2. We look at the incident and determine what kinds of information would prove useful in diagnosing the problem at that moment in time.
3. With our knowledge of what data types are relevant, we can query the robot for the presence of that data at or around the time of the incident, identifying the size and scope of data necessary to resolve the issue.
4. We send a request to a robot to retrieve this data at the next opportune time it's available.
5. We are notified when this data arrives and can complete our investigation
Notice how we've turned continuous historical data transfer into a reactive operation that could be automated to allow a single person to investigate many issues with minimal data cost. Rather than constantly query, transfer, and store telemetry data of unknown worth or necessity, we can now selectively peek into the system on an "as-needed" basis.
On-demand ingestion also means that triggering/alerting mechanisms can be reassigned from the cloud to the machine itself. Having these mechanisms function on the robot, rather than in the cloud, opens up a number of possibilities. Normally, data sent to the cloud level is throttled to save on the cost of data processing. A robot with local storage of data can keep telemetry in the maximum resolution capable by the hardware. This allows on-device observation/alerting of high-density telemetry that would be cost prohibitive in the cloud level.
Similarly, consider the creation of data science models that identify when something is wrong with your robot. The accuracies of your model should not be limited to an arbitrary ingestion rate for live data. With high-resolution data stored on the robot, you could selectively extract high-density data in the time ranges around the moment of error. In this way, one enjoys "the best of both worlds," with throttled live data on-cloud and high-density data on-device.

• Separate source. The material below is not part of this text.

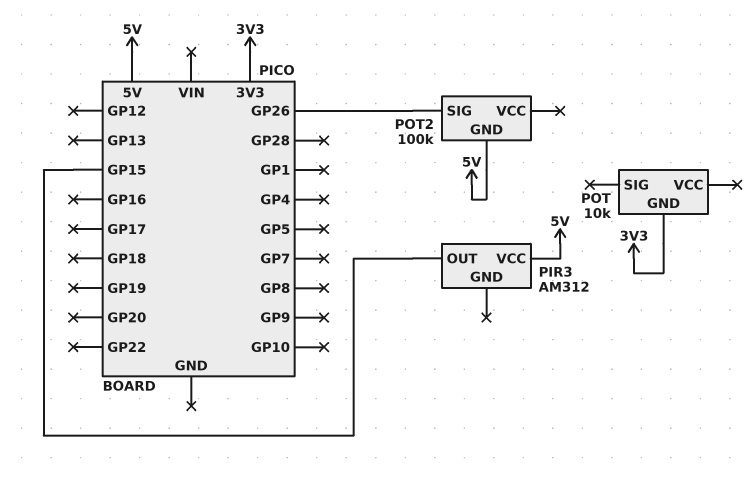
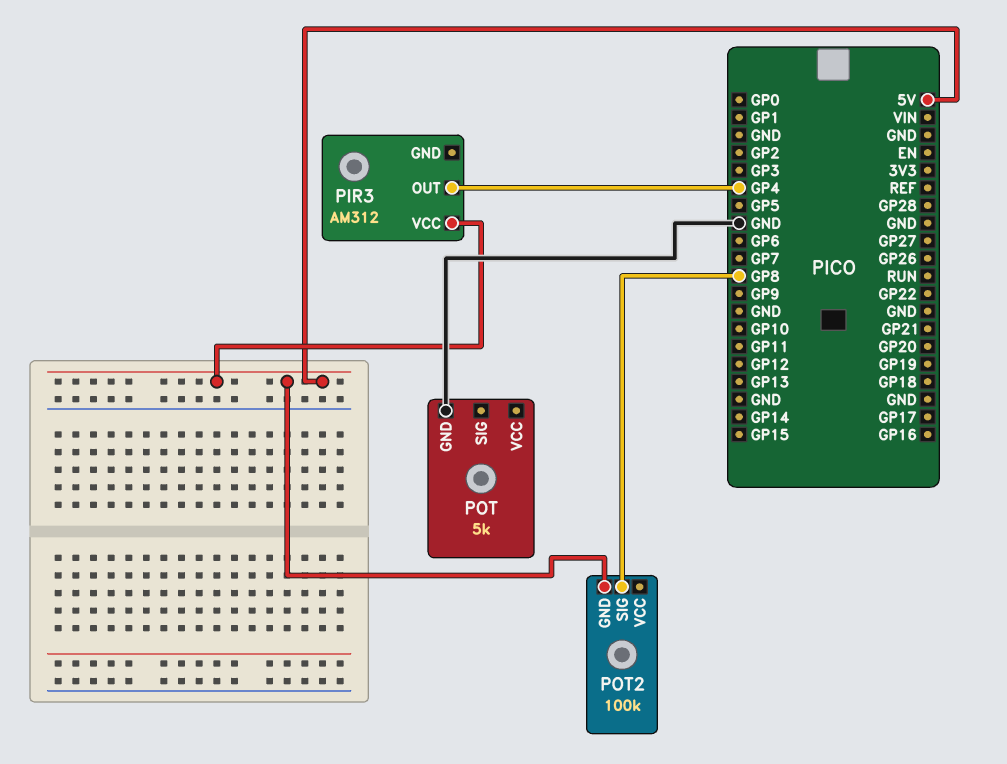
PIR3 pin OUT: GP15 -> GP4
POT: 10k -> 5k
POT pin GND: 3V3 -> GND
POT2 pin SIG: GP26 -> GP8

Robotics' persistent data problem
On-demand ingestion is a compelling solution to a challenge that will likely persist for quite some time. The wireless data market shows few signs of competitive pricing or technological improvements capable of keeping up with ever-increasing usage. The majority of mobile networks are still owned by a select few companies that charge high fees, with the costs of taxes, installation, and maintenance baked into them. Ultimately, these services run on spectrums that have limited capacity and are struggling to keep up with the latest consumer innovations. Until a major economic shift occurs, managing a robotic fleet will involve trade-offs between the financial costs of bandwidth, the scheduling of ingestion, and the volume and variety of data types one monitors continuously.
A data ingestion strategy is essential for any business wanting to take a robot from a well-tested device connected to the lab's wi-fi network to the complexity of your customers' environment where data availability can be a wildcard. Flipping a switch to tell your robot to save data on-device is just the beginning. Fascinating opportunities are opened when we begin asking how we can intelligently release that data to maximize your operations. As a data engineer, I'm excited about how integrations with 3rd party services and statistical models can help businesses automate the discovery of the unknowns hidden within machines.